Jim’s epic journey
January 19th, 2016 by dave dorsey
Jim Mott recently returned from what had to be his longest itinerant painting project, spending months on the road, and driving across the country, nearly coast-to-coast, and back again. He had lined up homes where he could stay, in exchange for paintings, all along the way, in his usual mode. This time he stayed with some interesting people, and picked spots in a canny way: Ferguson, Missouri, for obvious reasons, and Ojai, California, where Krishnamurti lectured and where the Krishnamurti Foundation is now located. Jim and I spent several hours talking about his trip and going through a stack of paintings he did on the road: I’ll do a post on it when I have the time. He stayed with people like Theo Gray, in Urbana, a fellow who created a fresh and imaginative book on the elements, and he had arranged to stay with Mick Fleetwood’s daughter, in California, but instead had a meal with her. More to come. Here are Jim’s comments on the paintings. The first one of Urbana brings back strong memories of graduate school there when I used to walk from my apartment along these streets to get to my office at the University of Illinois:
The first one is from Stop #2, Urbana, IL, where I was hosted by Theo Gray. He was one of the last hosts on my 1st tour in 2000 (my only longer tour – 11 weeks), and I was happy to reconnect. He said that one thing he really liked about Urbana was the tree-lined residential streets and the canopy of leaves. I did two paintings of tree-lined streets, and he got the better one. He has not yet sent me the scan he promised, so this is not the better one (later note: all the other images are scans. attached is a photo I found of the other Urbana street scene). But on my first tour he spent most of one day photographing all the paintings I’d done on the tour – about 100. He said it would be terrible if something happened to me on the drive back to NY and they weren’t documented.

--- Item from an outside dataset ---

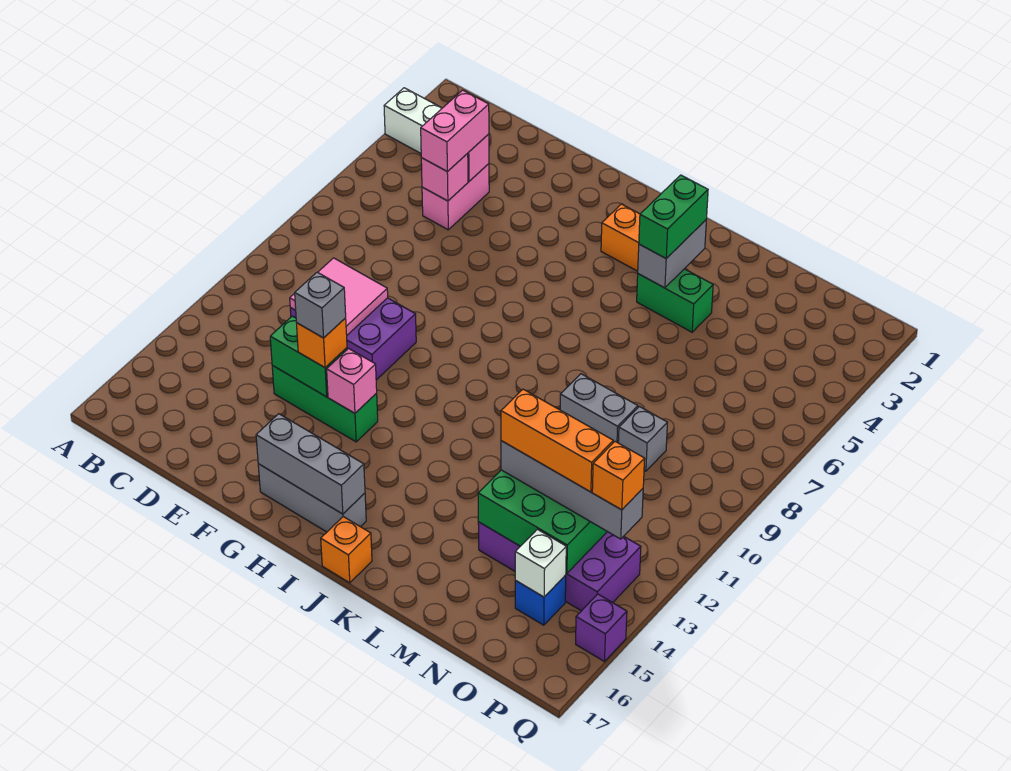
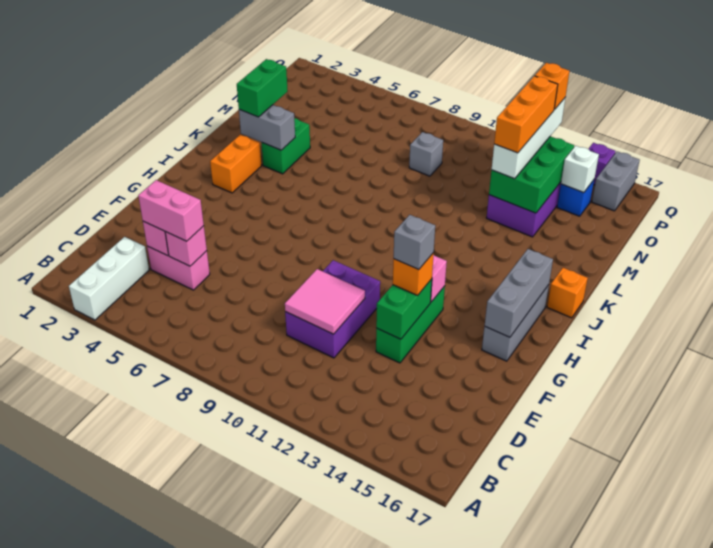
green brick K3:K4 level 3 -> green brick K3:L3 level 3
grey brick L9:M9 level 1 -> grey brick P16:Q16 level 1
grey brick M13:P13 level 3 -> white brick M13:P13 level 3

The rest are from St. Louis. The first two depict scenes around Ferguson. The third is an unfinished study; a painting I haven’t finished. The car belonged to a female friend of Michael Brown and had messages of outrage, grief, defiance, and despair written all over it with multi colored paint sticks (I think). The cross sketched in white paint that divides the panel in quarters was a composing device but I just noticed it resembles cross-hairs. Hmmm. The 4 year old boy in the car was the only person in Ferguson who said hi to me, but not the only one I talked with. Ironically I was staying on the other side of town when I did the Ferguson paintings. My St Louis hosts had one of Theo Gray’s periodic table posters proudly displayed on their wall but had no idea who he was.
And this was the start of a trip blog that I never followed through on: http://jimmott2015.blogspot. com/ The project seems perfect for blogging, except that I find the degree of immersion and attention required for getting to know new people and paint new places does not leave much room for standing back and reporting on the experience.